On 10 February, The Treasury Laws Amendment (Enhancing Superannuation Outcomes for Australians and Helping Australian Businesses Invest) Bill 2021 was passed by both Houses of Parliament and received royal assent on 22 February.
The legislation, which will take effect from 1 July 2022, included a bill which removes the work test for non-concessional and salary sacrificed contributions made by individuals aged between 67 and 75.
Currently, individuals aged 67 and older who wish to make voluntary (i.e. non-mandated) superannuation contributions can only do so if they meet the ‘work test’. To meet the work test, a person must have been gainfully employed for a period of 40 hours during a consecutive 30-day period in the income year in which the contribution is made. Gainfully employed is defined as someone who is employed or self-employed for gain or reward in any business, trade, profession, vocation, calling, occupation or employment. A person who does unpaid work or only receives passive investment income does not meet the definition.
Comparison of key features of new law and current law
|New law effective 1 July 2022||Current law|
|Individuals aged between 67 and 75 years can only claim a deduction for personal superannuation contributions if they meet the work test.||Superannuation funds can only accept a personal superannuation contribution from an individual aged between 67 and 75 years if the individual meets the work test.|
|Individuals under 75 years of age may access the bring forward non-concessional contributions rule in a particular financial year.||Individuals under 67 years of age may access the bring forward non-concessional contributions rule in a particular financial year.|
Source: The Treasury Laws Amendment (Enhancing Superannuation Outcomes for Australians and Helping Australian Businesses Invest) Bill 2021.

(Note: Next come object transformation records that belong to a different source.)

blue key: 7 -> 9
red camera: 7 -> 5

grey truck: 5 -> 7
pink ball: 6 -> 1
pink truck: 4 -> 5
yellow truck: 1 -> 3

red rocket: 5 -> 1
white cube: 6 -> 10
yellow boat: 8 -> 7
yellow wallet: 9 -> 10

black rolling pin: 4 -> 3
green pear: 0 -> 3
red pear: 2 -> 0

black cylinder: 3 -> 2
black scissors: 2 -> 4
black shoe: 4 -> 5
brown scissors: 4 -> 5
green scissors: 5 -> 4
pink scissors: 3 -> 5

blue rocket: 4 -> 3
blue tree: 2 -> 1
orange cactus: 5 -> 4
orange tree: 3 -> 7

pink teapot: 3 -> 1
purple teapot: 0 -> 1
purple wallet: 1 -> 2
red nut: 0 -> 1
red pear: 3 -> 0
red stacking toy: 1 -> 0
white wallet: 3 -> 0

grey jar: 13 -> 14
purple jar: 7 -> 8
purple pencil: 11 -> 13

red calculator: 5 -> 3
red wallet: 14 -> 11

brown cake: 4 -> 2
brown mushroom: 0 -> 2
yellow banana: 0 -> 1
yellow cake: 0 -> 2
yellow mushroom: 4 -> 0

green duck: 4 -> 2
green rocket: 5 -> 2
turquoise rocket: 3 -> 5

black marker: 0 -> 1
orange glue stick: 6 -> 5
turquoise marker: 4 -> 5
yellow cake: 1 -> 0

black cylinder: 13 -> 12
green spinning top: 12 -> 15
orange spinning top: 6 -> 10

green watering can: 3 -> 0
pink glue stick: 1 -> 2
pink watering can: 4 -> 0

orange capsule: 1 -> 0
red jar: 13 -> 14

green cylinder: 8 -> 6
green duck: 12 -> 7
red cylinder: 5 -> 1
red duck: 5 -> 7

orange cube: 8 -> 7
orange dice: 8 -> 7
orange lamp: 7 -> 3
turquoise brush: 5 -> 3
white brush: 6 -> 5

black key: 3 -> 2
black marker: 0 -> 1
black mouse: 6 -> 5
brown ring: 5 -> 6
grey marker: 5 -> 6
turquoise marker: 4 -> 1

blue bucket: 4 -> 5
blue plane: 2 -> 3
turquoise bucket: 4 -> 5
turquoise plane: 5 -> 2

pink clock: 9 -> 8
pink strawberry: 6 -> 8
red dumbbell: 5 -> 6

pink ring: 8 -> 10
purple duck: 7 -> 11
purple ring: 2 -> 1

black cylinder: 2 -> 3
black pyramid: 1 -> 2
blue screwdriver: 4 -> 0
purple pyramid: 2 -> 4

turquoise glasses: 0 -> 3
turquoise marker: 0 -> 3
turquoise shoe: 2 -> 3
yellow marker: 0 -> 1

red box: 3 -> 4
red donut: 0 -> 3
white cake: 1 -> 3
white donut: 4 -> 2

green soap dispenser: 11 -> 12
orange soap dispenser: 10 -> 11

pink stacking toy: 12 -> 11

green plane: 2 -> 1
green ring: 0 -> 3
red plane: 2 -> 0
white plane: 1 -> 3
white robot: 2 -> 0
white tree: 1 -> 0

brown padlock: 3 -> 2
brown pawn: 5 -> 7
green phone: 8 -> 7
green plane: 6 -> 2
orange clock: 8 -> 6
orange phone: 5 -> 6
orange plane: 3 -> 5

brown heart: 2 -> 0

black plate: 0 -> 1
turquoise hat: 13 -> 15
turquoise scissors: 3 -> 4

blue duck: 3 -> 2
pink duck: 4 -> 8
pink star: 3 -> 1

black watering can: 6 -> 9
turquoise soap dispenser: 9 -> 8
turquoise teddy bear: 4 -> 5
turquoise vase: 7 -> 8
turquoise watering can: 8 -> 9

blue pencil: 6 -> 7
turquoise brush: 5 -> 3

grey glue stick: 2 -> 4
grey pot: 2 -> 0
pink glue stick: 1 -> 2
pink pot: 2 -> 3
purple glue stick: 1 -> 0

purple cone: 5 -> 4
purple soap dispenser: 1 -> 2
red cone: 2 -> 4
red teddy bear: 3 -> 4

The removal of this work test will now allow all superannuation contribution types for those aged 67 to 75 (except for personal contributions for which the individual seeks to claim a tax deduction). As a result, salary sacrifice, personal non-concessional, voluntary employer (above SG), and small business CGT contributions, would all be permitted up to age 75 without having to first meet a work test.
Impact on Non-Concessional Contributions
Individuals aged between 65 and 75 can now make non-concessional contributions without meeting the work test. Not only can they access the standard contribution cap of $110,000 per annum, they may also be able to utilise the bring forward rule where an individual can bring two years’ worth of this cap into the one year, enabling a potential contribution of up to $330,000 in the one financial year. These contributions remain subject to the total superannuation balance (TSB) cap of $1.7million.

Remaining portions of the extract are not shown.